Journal de Kafka (VI, 66)

25.   Me suis fait violence pour ne pas écrire. Me suis tourné et retourné dans mon lit. Le sang qui montait à la tête et circulait inutilement. Que de choses nocives ! – Lu hier chez Baum, devant la famille Baum, mes sœurs, Marta, Madame Dr. Bloch et ses deux fils (volontaire pour un an dans l’armée). Vers la fin, ma main passait devant mon visage dans un geste immaîtrisé et vrai. J’avais les larmes aux yeux. Le caractère incontestable de l’histoire s’est confirmé. Ce soir me suis arraché à l’écriture. Cinématographe au Landestheater. Loge. Mlle Oplatka, qu’un religieux un jour poursuivit. Elle est arrivée chez elle toute trempée de sueur d’angoisse. Dantzig. Vie de Körner. Les chevaux. Le cheval blanc. La fumée de la poudre. La chasse sauvage de Lützow.


Le 23 septembre 1912, après avoir passé la nuit à écrire Le Verdict, Kafka ne va pas au bureau et se repose. Le soir, il se lance aussitôt dans un nouveau récit auquel il songe depuis quelques temps, à propos d’un célibataire, mais il s’arrête au bout d’une page (« Gustav Blenkelt était un homme simple… »).

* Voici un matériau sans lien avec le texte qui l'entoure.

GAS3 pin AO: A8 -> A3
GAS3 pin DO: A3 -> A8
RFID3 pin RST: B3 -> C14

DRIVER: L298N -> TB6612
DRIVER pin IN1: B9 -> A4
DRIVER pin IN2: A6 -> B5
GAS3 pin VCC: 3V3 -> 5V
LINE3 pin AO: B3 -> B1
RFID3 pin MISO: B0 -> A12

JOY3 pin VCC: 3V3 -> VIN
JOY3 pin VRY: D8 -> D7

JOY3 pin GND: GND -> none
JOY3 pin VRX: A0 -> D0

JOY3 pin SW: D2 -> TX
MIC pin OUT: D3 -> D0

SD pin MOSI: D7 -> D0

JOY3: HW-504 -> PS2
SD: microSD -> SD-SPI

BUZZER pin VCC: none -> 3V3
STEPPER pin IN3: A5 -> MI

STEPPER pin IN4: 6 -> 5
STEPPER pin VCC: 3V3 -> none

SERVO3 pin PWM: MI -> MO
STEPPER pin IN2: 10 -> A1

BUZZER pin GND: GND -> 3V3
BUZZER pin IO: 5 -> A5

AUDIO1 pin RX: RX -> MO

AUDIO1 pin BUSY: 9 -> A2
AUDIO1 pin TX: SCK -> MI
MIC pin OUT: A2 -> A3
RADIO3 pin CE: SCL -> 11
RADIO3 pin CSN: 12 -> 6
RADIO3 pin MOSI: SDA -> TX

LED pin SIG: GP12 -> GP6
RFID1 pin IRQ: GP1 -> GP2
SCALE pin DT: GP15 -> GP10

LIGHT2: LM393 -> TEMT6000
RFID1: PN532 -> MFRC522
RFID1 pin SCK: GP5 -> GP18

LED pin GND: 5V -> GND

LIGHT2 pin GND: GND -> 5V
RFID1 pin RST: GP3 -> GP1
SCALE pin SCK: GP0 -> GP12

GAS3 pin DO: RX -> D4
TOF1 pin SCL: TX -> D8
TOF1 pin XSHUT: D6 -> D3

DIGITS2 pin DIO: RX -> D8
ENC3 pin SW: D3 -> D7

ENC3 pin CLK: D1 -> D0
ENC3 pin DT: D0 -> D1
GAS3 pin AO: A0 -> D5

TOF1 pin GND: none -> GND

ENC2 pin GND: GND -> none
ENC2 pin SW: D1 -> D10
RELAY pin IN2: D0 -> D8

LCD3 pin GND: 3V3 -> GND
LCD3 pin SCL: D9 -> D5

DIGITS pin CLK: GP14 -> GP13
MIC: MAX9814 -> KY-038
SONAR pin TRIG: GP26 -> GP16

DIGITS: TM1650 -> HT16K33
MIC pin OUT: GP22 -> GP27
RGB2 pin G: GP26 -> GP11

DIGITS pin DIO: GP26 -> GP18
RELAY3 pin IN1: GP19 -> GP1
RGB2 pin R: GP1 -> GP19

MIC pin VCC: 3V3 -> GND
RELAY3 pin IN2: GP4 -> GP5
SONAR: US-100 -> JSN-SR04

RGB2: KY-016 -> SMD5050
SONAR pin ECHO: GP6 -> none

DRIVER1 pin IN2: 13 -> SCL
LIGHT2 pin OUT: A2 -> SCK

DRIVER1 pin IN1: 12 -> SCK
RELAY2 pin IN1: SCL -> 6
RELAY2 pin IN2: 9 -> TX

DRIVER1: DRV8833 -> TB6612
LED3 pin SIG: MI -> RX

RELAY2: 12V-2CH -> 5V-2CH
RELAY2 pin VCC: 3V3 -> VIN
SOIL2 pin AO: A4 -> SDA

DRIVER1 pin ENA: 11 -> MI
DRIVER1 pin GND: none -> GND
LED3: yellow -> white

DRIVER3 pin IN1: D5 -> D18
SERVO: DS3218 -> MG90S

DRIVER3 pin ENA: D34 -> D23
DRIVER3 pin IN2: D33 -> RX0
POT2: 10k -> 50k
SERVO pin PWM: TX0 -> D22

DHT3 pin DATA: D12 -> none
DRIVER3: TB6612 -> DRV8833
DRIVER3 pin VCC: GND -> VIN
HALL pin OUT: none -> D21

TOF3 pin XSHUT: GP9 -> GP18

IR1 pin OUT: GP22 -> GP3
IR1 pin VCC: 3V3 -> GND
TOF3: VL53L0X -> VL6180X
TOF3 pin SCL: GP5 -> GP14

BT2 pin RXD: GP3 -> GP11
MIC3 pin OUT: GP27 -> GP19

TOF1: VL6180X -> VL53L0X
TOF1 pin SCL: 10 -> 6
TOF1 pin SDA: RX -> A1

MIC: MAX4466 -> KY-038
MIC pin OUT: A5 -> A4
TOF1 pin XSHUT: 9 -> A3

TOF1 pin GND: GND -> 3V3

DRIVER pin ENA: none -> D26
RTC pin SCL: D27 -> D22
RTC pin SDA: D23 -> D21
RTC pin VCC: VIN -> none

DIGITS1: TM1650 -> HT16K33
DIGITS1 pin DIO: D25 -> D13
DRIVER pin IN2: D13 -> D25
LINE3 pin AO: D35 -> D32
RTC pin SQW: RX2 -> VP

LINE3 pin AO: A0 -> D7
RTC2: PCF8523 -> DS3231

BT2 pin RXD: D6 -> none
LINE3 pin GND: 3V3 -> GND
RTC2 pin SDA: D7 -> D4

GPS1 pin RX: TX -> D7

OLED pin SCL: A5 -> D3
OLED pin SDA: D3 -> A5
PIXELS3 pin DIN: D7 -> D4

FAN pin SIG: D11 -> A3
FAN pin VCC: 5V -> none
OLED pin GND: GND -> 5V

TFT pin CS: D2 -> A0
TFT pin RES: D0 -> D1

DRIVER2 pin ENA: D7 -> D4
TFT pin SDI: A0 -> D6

Dans les jours qui vont suivre, il va travailler à une nouvelle version de son roman Amérique (Le Disparu) et écrit une partie du premier chapitre dans les pages restantes du sixième carnet (mise en ligne ici dans les prochaines semaines). En novembre-décembre, il écrira La Métamophose.

On voit donc que l’écriture du Verdict l’a libéré, d’où le fait qu’il doive s’arracher à son bureau pour sortir et notamment lire chez Oskar Baum ce récit écrit deux jours auparavant.

« Marta « : sans doute Martha Löwy, fille de Richard Löwy , un oncle maternel de Kafka. Nous avons trouvé cette photo de la cousine Martha (à droite de la sœur de Kafka, Ottla, qui est au centre) dans le livre de Klaus Wagenbach, Franz Kafka, Bilder aus seinem Leben, Verlag Klaus Wagenbach Berlin, 2008.

« Madame Dr.Bloch » : la reprise du titre du mari par l’épouse (ici « docteur », titulaire d’un doctorat), le mari étant l’avocat Dr.Arthur Bloch déjà évoqué par Kafka dans le Journal.

Mlle Oplatka : vraisemblablement Grete Oplatka, membre comme Ottla du « Club des femmes et jeunes filles juives ».

Première mention d’une sortie au cinéma dans le Journal : au programme de cette soirée au Landestheater : « 1. Etranges insectes. 2) L’île de Ceylan. 3. Dantzig. 4. Theodor Körner : Sa vie et son œuvre. – Sa jeunesse. – L’étudiant. – Le dramaturge et sa fiancée. – Le combattant pour la liberté. »

« La Chasse sauvage de Lützow » est un poème de Theodor Körner (1791-1813), poète et militaire prussien ayant combattu contre les troupes napoléoniennes.